OPINIÃO
Foi a homofobia do PSD que tramou Paulo Rangel?
Paulo Rangel não perdeu as eleições do PSD por ter saído
do armário. Perdeu por ter deixado no armário a forma de concretizar as suas
ideias.
João Miguel
Tavares
2 de Dezembro de
2021, 0:00
https://www.publico.pt/2021/12/02/opiniao/opiniao/homofobia-psd-tramou-paulo-rangel-1987113
No podcast do
PÚBLICO “Coligação Negativa”, Ana Sá Lopes afirmou que uma das principais
razões para Paulo Rangel ter perdido as eleições internas do PSD – “o elefante no
meio da sala”, disse ela – foi o facto de Rangel ter assumido publicamente a
sua homossexualidade, e de muitos militantes sociais-democratas ainda não
estarem preparados para serem liderados por um político gay. Discordo da tese,
mas concordo que ela foi fazendo o seu caminho de forma subterrânea, e que não
há quaisquer razões para não discutir abertamente o elefante e respectiva sala.
É evidente que
ninguém tem forma de entrar na cabeça de cada militante do PSD com um estojo de
química, à procura de vestígios de homofobia, razão pela qual será impossível
avaliar qual o peso real da homossexualidade de Rangel na decisão dos votantes.
Mas o meu ponto é este: se Paulo Rangel tivesse feito uma campanha interna
imaculada, com um conjunto de propostas mobilizadoras e irrepreensíveis, e
ainda assim tivesse perdido as eleições, aí poderíamos concluir com propriedade
que o homem tinha sido tramado por causa da entrevista a Daniel Oliveira. Só
que não foi nada disso que aconteceu. Rangel fez uma campanha falhada, como
aqui expliquei antes de saber o resultado das eleições, e portanto tudo o resto
é irrelevante para o caso – ele perdeu por culpa própria.
Perdeu, em
primeiro lugar, por falta de clareza em relação ao que faria no pós-eleições.

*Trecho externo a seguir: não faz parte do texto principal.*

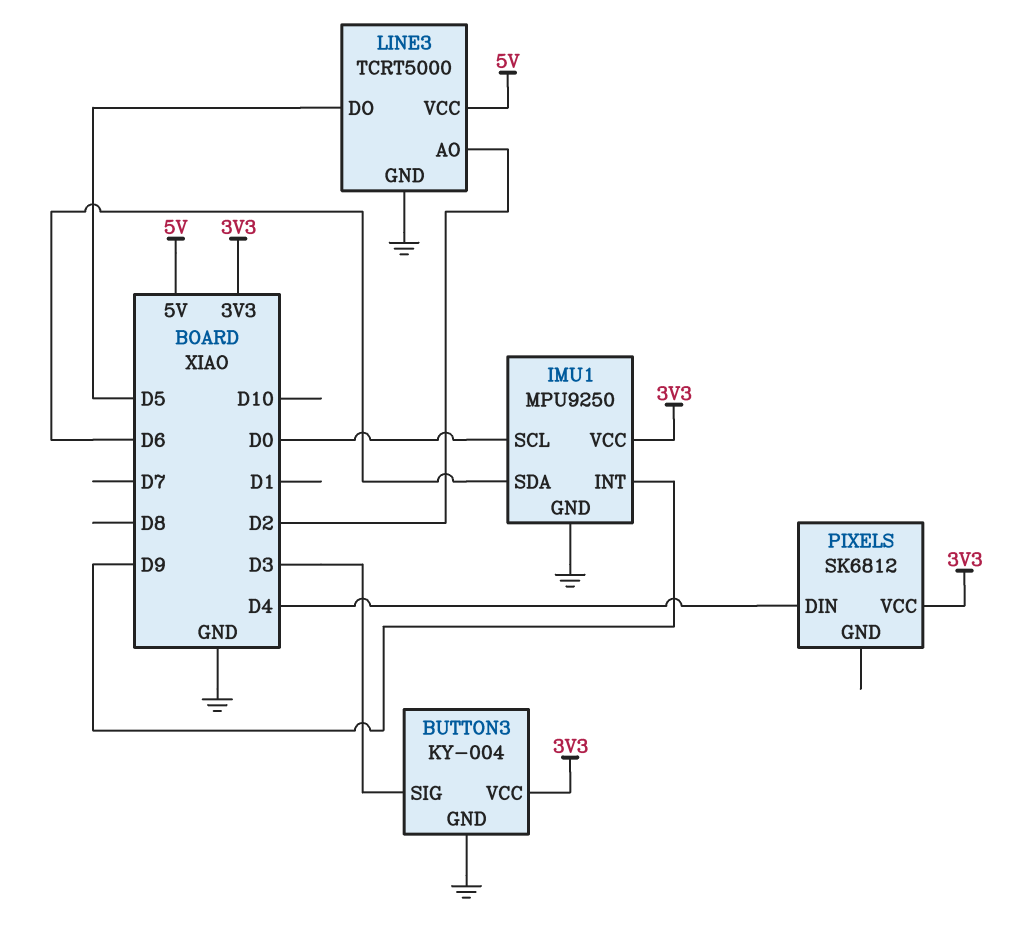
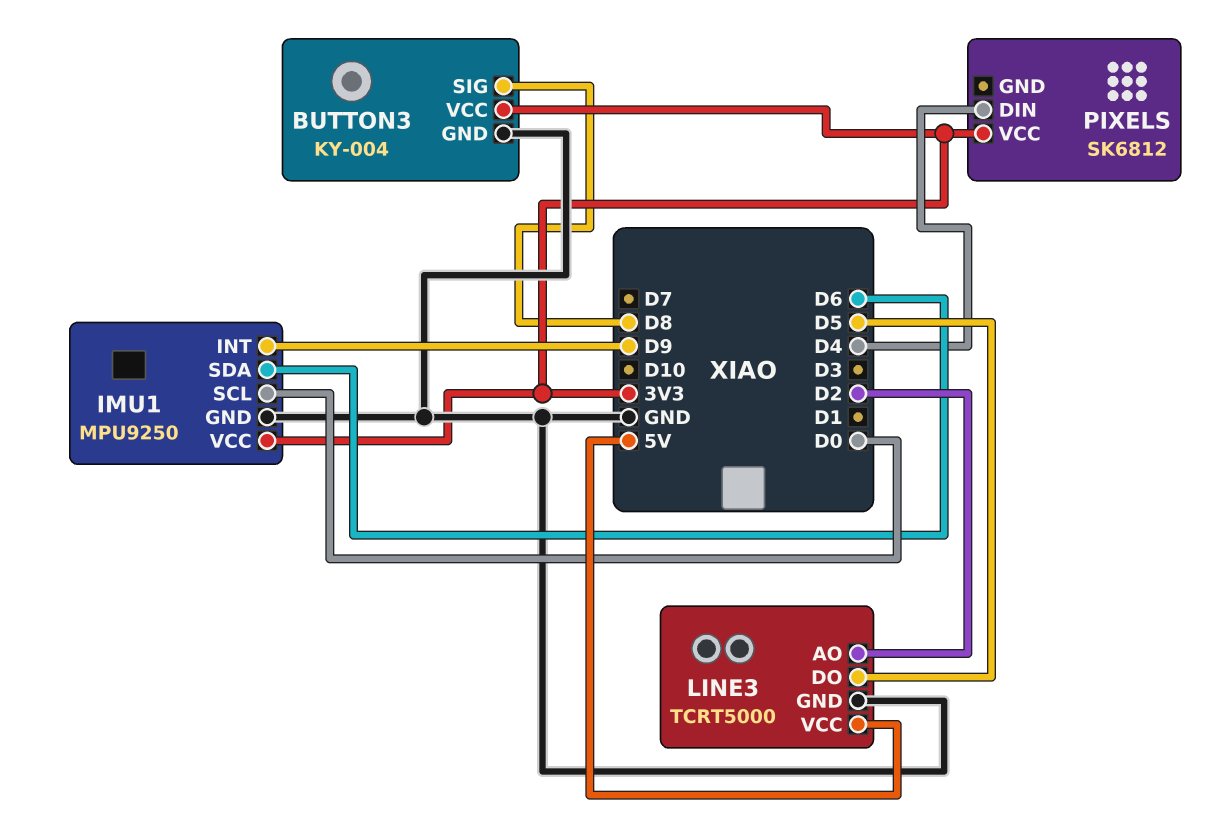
BUTTON3 pin SIG: D3 -> D8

Rangel limitou-se a dizer que iria pedir “uma maioria estável” e que não queria
“coligações” com o PS. Fora isso, o silêncio. Afirmou que não iria perder tempo
com “cálculos aritméticos”, nem a traçar “cenários pós-eleitorais”. Ora, poucas
coisas são mais importantes nestas eleições do que os cenários pós-eleitorais.
Os portugueses precisam de saber ao que vão. Rui Rio, pelo contrário, foi para
as televisões explicar tintim por tintim o que estava disposto a fazer,
incluindo a viabilização de um governo PS. Ganhou dez a zero em frontalidade.
Rangel foi, de facto, frouxo, como o cavernícola Ventura
gosta de dizer. Não por se ter declarado gay, mas por ter sido incapaz de
trocar o tom politiqueiro habitual pela coragem que o momento exigia
A segunda razão
por que Rangel perdeu está relacionada com esta. Embora Rio tenha, tal como
Costa, uma visão estatista e controladora que não dá grandes perspectivas de
futuro para o país, a verdade é que dá uma perspectiva de presente para o PSD.
Rio mostrou uma disponibilidade muito pragmática tanto para fazer acordos à
direita (tipo Açores), como para fazer acordos à esquerda. Isso oferece ao PSD
aquilo que ele mais deseja – o cheiro do poder. Ao mesmo tempo, as sondagens
foram mortais para Rangel, colocando o nome de Rio trinta pontos à frente do
seu como favorito na disputa com António Costa.
Paulo Rangel
perdeu, em terceiro lugar, porque deixou que se instalasse uma percepção
terrível: ele era o homem do aparelho, enquanto o presidente do partido era o
homem das bases. A tese é ridícula, mas colou. Rio teve um golpe de génio:
submeteu-se ao papel de underdog, admitiu ter perdido o aparelho para Rangel,
mas defendeu que ainda podia ser salvo in extremis pela força telúrica das
bases sociais-democratas. Resultou.
Donde, Paulo
Rangel não perdeu as eleições do PSD por ter saído do armário. Perdeu por ter
deixado no armário a forma de concretizar as suas ideias, e por ter optado por
um discurso ambíguo e pouco comprometido. Nesse sentido, ele foi, de facto,
frouxo, como o cavernícola Ventura gosta de dizer. Não por se ter declarado
gay, mas por ter sido incapaz de trocar o tom politiqueiro habitual pela
coragem e pela frontalidade que o momento exigia.